For what it's worth, I think this kind of baptism-by-fire practical experience is very valuable, and that it's worth considering carefully even if the final decision is not to implement the requested feature.

Question: do you have any access to information about similar short-deadline programming activity using other languages (Java, C# ...) that also forbid the separation of declaration and definition, and how devs using those languages cope with that? It might offer an alternative solution that no one here has thought of.

I support this DIP, obviously, but I'd suggest perhaps a conservative
restriction that definitions should only be allowed to appear within the same
module as the declaration. This would seem to simplify things like mangling
issues and access rights. In my own use case, I have no reason to spread
definitions across files. I just want to see class outlines clearly summarised
at the top of the file. This saves time, and time is money.
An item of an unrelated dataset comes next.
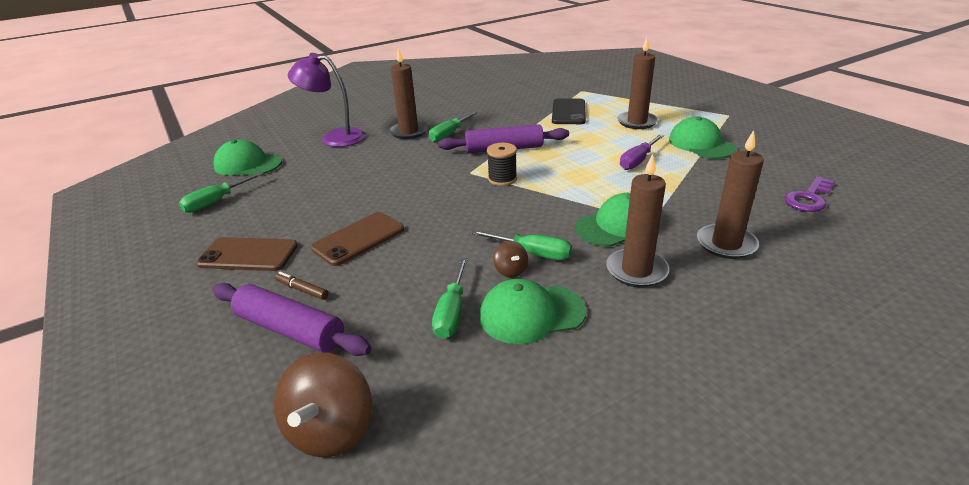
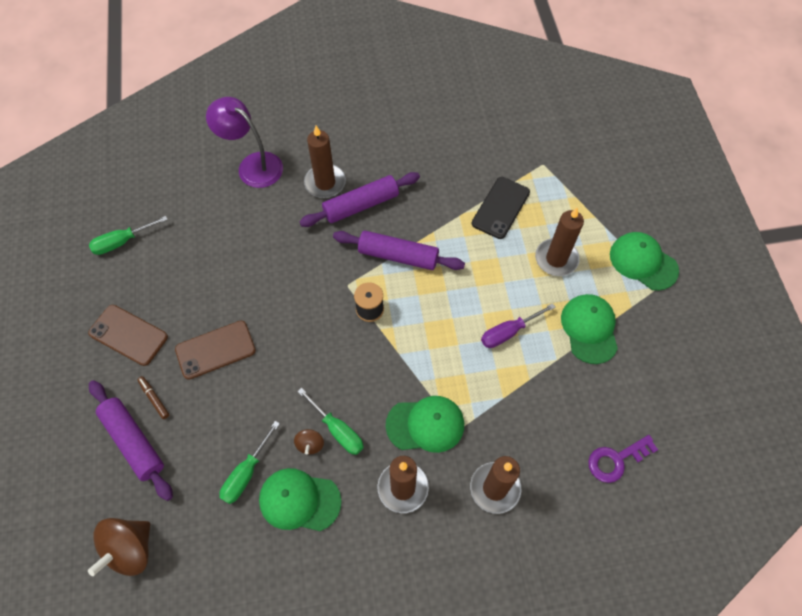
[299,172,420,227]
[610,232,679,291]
I think the conservative approach is probably correct -- the class outline and the function definitions should have to be in the same module, and the outline and definitions should match precisely. Any mismatch (including in variable names)? Compile error. A function in the outline that isn't implemented? Compile error. A function implemented that isn't in the outline? Compile error. That should greatly reduce the possibility of error caused by code duplication.

Then it simply becomes a question of deciding if the manual labour of writing separate outlines and definitions is worth it. I guess this is probably somewhere where a tool really _can_ be useful, to ensure that the definitions and the outline stay in sync.

Writing D code in this way should probably be disapproved of in the D style guidelines, but with the proviso that it's there for the circumstances where it really is useful.